The Flame Bearer by Bernard Cornwell (Historical/Adventure Novel, 2016).
Set in the year 917 AD, this one is the latest in a series of historical adventure novels from one of the field’s best-known and most successful authors. These “Saxon Tales” deal with the time when various Saxon Kingdoms were in the process of recapturing what would eventually be called England from the Vikings. While the central character here (Uhtred of Beddanburg) and his quest to regain his ancestral castle are fictional, very many of the supporting characters are actual historical figures. Cornwell sorts out who actually existed and in what cases he altered things for dramatic effect for the novel in a handy afterword.
Uhtred is Saxon by birth and (like most of his people) was raised a Christian. But long ago he converted and now follows the Viking Pagan tradition. His uncle stole his inheritance (including the great Beddanburg Castle) from him in his youth and he’s been scheming/fighting to get it back ever since.
In the process, Uhtred has made himself into the most respected/feared warrior of his time. Shifting loyalties have had him fighting for both sides at one time or another in the ongoing clash of the two cultures. He helped the West Saxon King Edward (son of Alfred the Great) liberate Mercia from the Norse invaders and fell in love with with Edward’s sister (who became Queen of Mercia). But as the book opens, he and his private army (in which both Christians and Pagans serve) have been working with/more-or-less for the King of Northumbria (the last Viking-held area) for sometime.
Navigating the tangled and often changing, always underhanded web of alliances proves difficult indeed, as various factions struggle for power behind the scenes–sometimes aiding and often hindering, even betraying those they are officially loyal to. It’s a dangerous world and Uhtred’s mixed loyalties and his fixation on regaining control of Beddanburg at almost any cost only makes it more so.

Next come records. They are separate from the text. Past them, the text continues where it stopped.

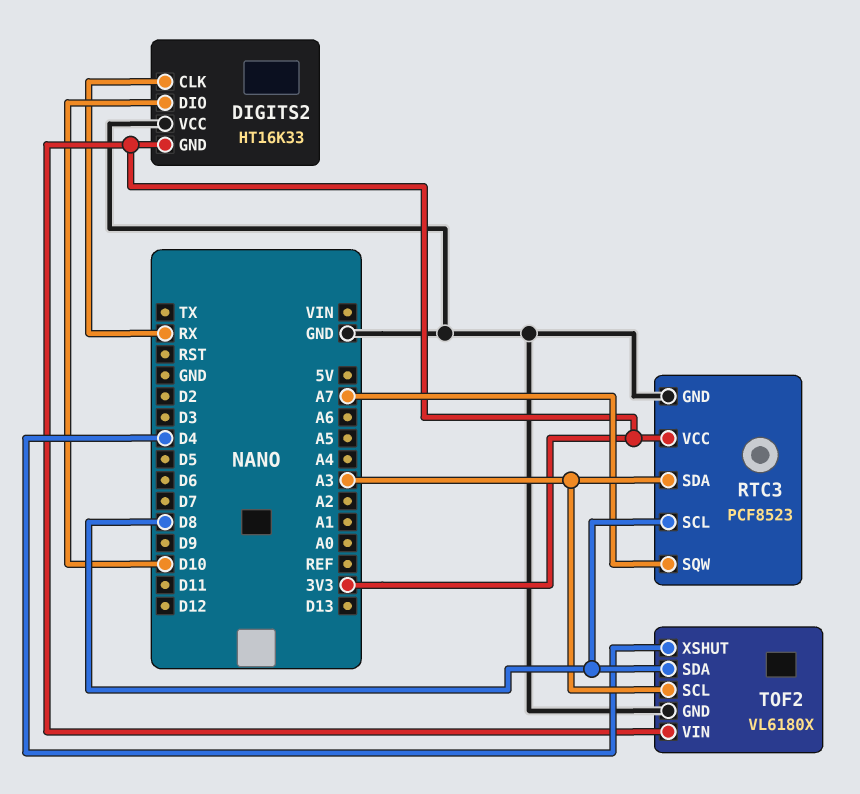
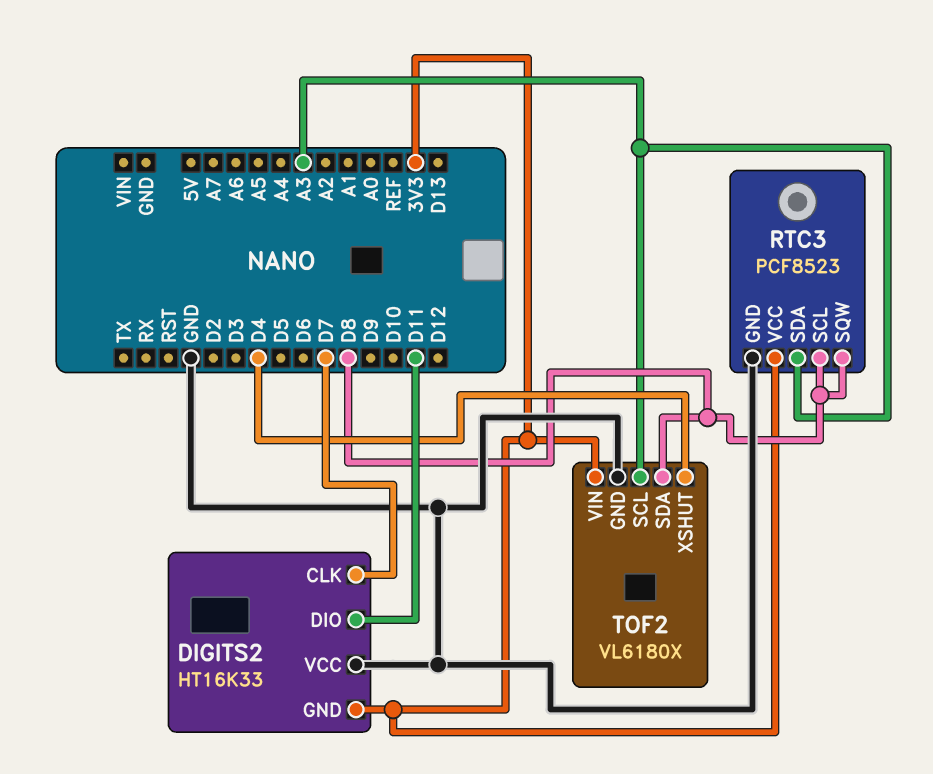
DIGITS2 pin CLK: RX -> D7
DIGITS2 pin DIO: D10 -> D11
RTC3 pin SQW: A7 -> D8

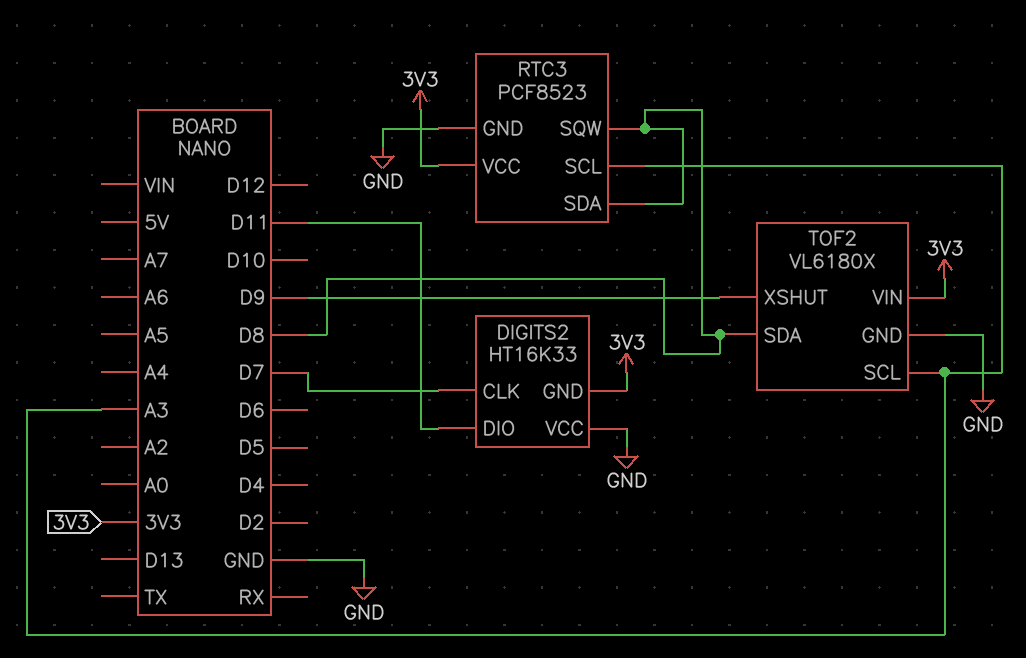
RTC3 pin SCL: D8 -> A3
RTC3 pin SDA: A3 -> D8
TOF2 pin XSHUT: D4 -> D9

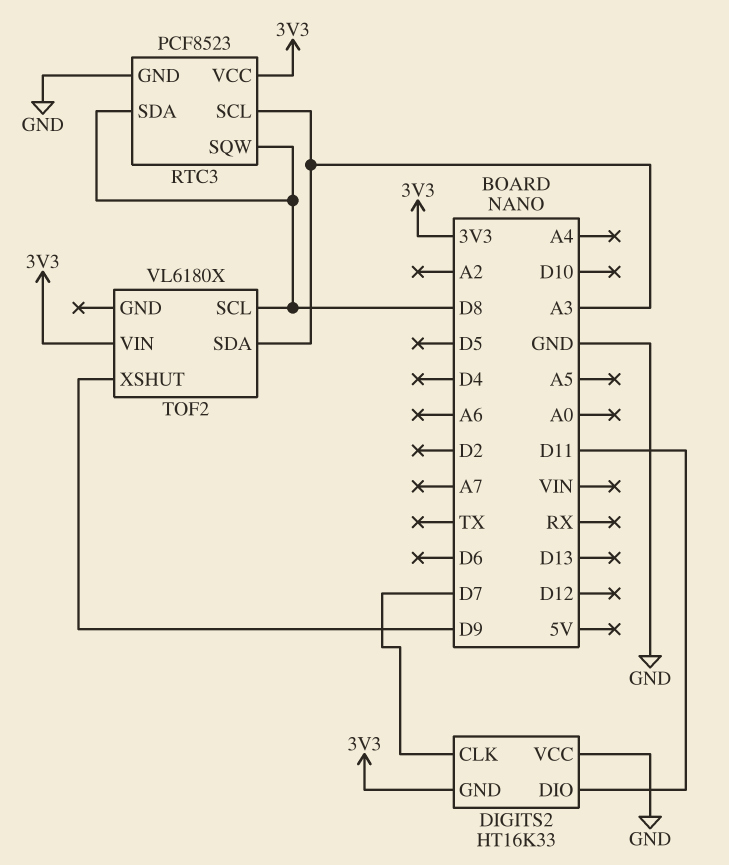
TOF2 pin GND: GND -> none
TOF2 pin SCL: A3 -> D8
TOF2 pin SDA: D8 -> A3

North of Beddanburg, the Scottish kingdom of Alba provides yet another threat to Uhtred’s dreams and then there are scheming churchmen with their own, often unknowable and sometimes unsavory agendas to content with.
The novel achieves a high level of interest as it sorts out all this and provides many stirring, yet unsentimental battle scenes. The brutality of the time is dealt with honestly.
Cornwell manages to make Uhtred a believable and somewhat admirable figure–obsessed with his goals, but still by the standards of his time honorable and fairly humane when the situation allows.
A good, action-packed medieval adventure–not for the fainthearted due to its violence, but worth a look.